Dante's journey serves as an allegory of the progress of the
individual soul toward God. The work is arranged in 100 cantos in 3
parts, 34 for the Inferno, 33 each for Purgatorio and Paradiso. The
work is written in groups of 3 lines, or tercets, reminiscent of the
Trinity. While Dante was critical of the Catholic Church as an
institution, his writings remained faithful to his schooling by the
Dominicans, where he learned the theology of St. Thomas Aquinas
(1224-1274). The Divine Comedy signaled the beginning of the
Renaissance. The Commedia by Dante had everlasting impact on Italy,
for the Tuscan dialect
became
the literary language of Italy. He died in political exile in
Ravenna, Italy in September 1321.
That is all short
history about Dante Alighieri, the Italy’s greatest poet. As he
wrote about his journey through Inferno, Purgatorio and Paradiso to
partaken of Beatific Vision with help of Virgil (author of Aeneid),
the real reason he made such outstanding poet was for Beatric, the
woman he admired all his life.
Background
of Divina Commedia
Throughout the
Middle Ages, politics was dominated by the struggle between the two
greatest powers of that age: the papacy and the Holy Roman Empire
(HRE). Each claimed to be of divine origin and to be indispensable to
the welfare of mankind. The cause of this struggle was the papal
claim that it also had authority over temporal matters, that is, the
ruling of the government and other secular matters. In contrast, the
HRE maintained that the papacy had claim only to religious matters,
not to temporal matters.
In Dante's time,
there were two major political factions, the Guelphs and the
Ghibellines. Originally, the Ghibellines represented the medieval
aristocracy, which wished to retain the power of the Holy Roman
Emperor in Italy, as well as in other parts of Europe. The
Ghibellines fought hard in this struggle for the nobility to retain
its feudal powers over the land and the people. In contrast, the
Guelphs, of which Dante was a member, were mainly supported by the
rising middle class, represented by rich merchants, bankers, and new
landowners. They supported the cause of the papacy in opposition to
the Holy Roman Emperor.
The rivalry between
the two parties not only set one city against another, but also
divided individual cities and families into factions. In time, the
original alliances and allegiances became confused in strange ways.

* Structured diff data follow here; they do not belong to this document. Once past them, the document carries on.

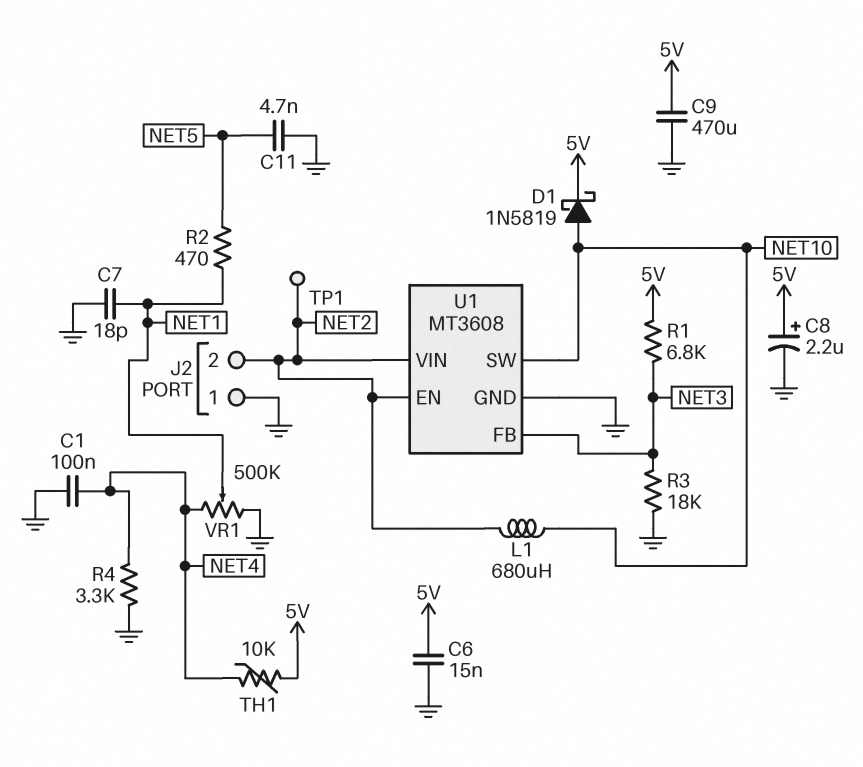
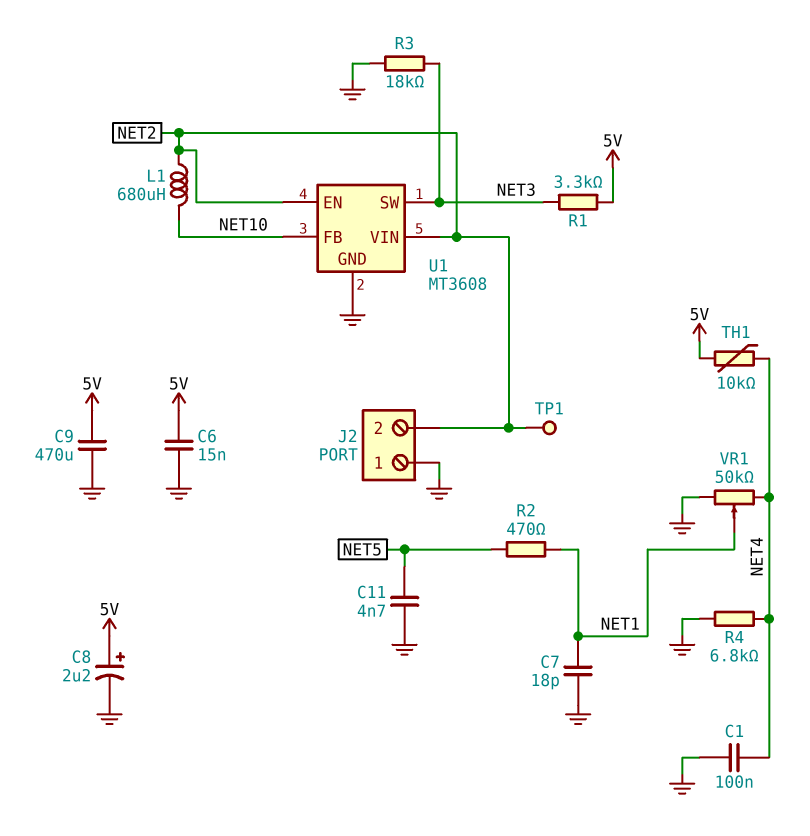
D1: schottky 1N5819 (A NET10, K 5V) -> none
R1: 6.8k (5V, NET3) -> 3.3k (5V, NET3)
R4: 3.3k (GND, NET4) -> 6.8k (GND, NET4)
U1 pin FB: NET3 -> NET10
U1 pin SW: NET10 -> NET3
VR1: 500k (GND, NET4, wiper NET1) -> 50k (GND, NET4, wiper NET1)

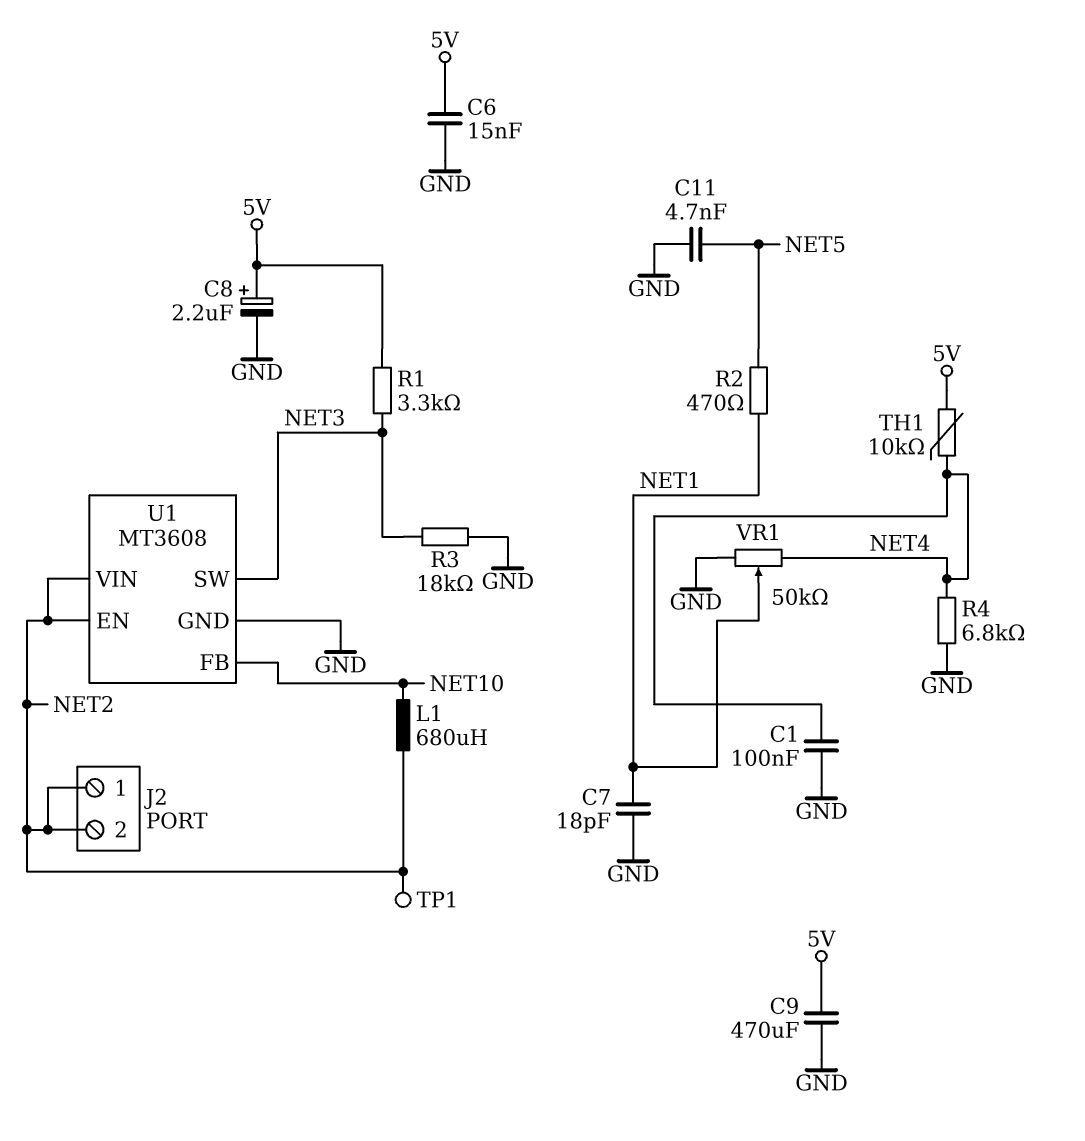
J2 pin 1: GND -> NET2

Dante, as a Guelph, was a supporter of the imperial authority because
he passionately wanted Italy united into one central state. In his
time, the fighting between the two groups became fierce. Farinata,
the proud Ghibelline leader of Florence, was admired by Dante, the
Guelph, but Dante placed him in the circle of Hell reserved for
Heretics. Dante's philosophical view was also a political view. The
enemy was politically, philosophically, and theologically wrong —
and thus a Heretic.
Virgil was
considered the most moral of all the poets of ancient Rome. Virgil's
Aeneid
was one of the models for Dante's Inferno.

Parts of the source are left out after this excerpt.